Can Baltimore police be trusted in top cop search?
The city of Baltimore is conducting a “national search” for their next police commissioner. One thing is becoming abundantly clear — that search better not include any member of the Baltimore Police Department. Another high-ranking member of the organization, Maj. Kimberly Burrus, is suspended facing possible felony charges, this time for stealing from a charity to pay for a vacation (“Baltimore police commander recalled from elite fellowship, suspended after Sun reveals theft investigation,” June 5).
The command staff of the department knew about this, yet it still decided that Major Burrus was International Association of Chief of Police fellowship material. Ironically, If not comically, the previous IACP fellowship recipient, Darryl De Sousa, is also facing criminal charges in federal court. In a soap opera type twist, the allegation of embezzlement from the charity came out in divorce court in a revelation from Ms. Burrus’ husband, a police captain. Also revealed in court was a messy love triangle between Major Burrus, her estranged husband, and another commander with whom she was having an affair.

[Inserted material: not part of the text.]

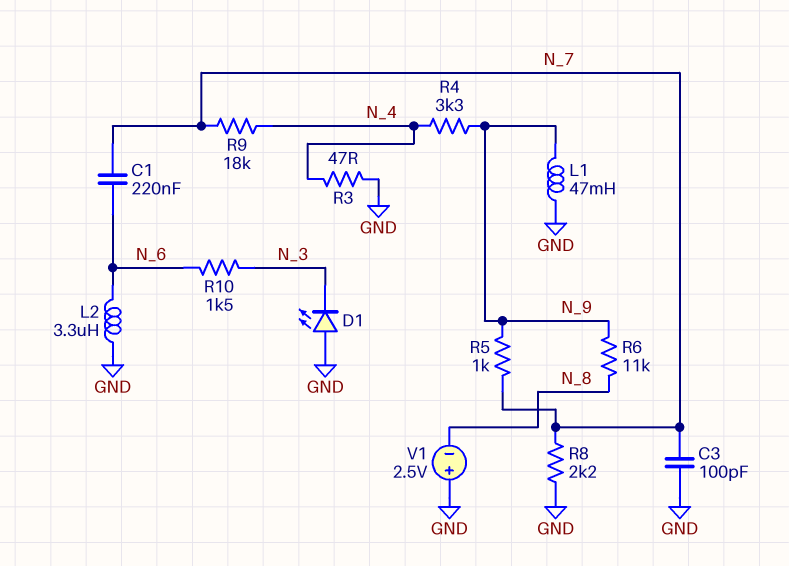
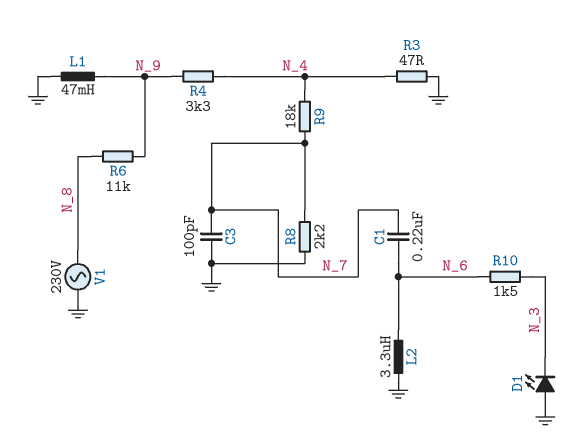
R5: 1k (N_7, N_9) -> none
V1: 2.5V (plus GND, minus N_8) -> AC 230V (GND, N_8)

It is clear that integrity, personal responsibility and sound judgment are not prerequisites for membership in the department’s command staff. The folks in the top levels of the organization have all been promoted from within. What kind of criteria was used? Who in the department, coming up through the ranks under those criteria, is actually qualified to lead? When one looks at how these people are running their own personal and professional lives, it helps explain how widespread corruption like that in the Gun Trace Task Force can occur.
The problems of the BPD are not a few “bad apples,” as the bosses like to say. The whole barrel is rotten from the top down. Given all this, who can believe that the reformer needed to overhaul this mess of a police department can come from within?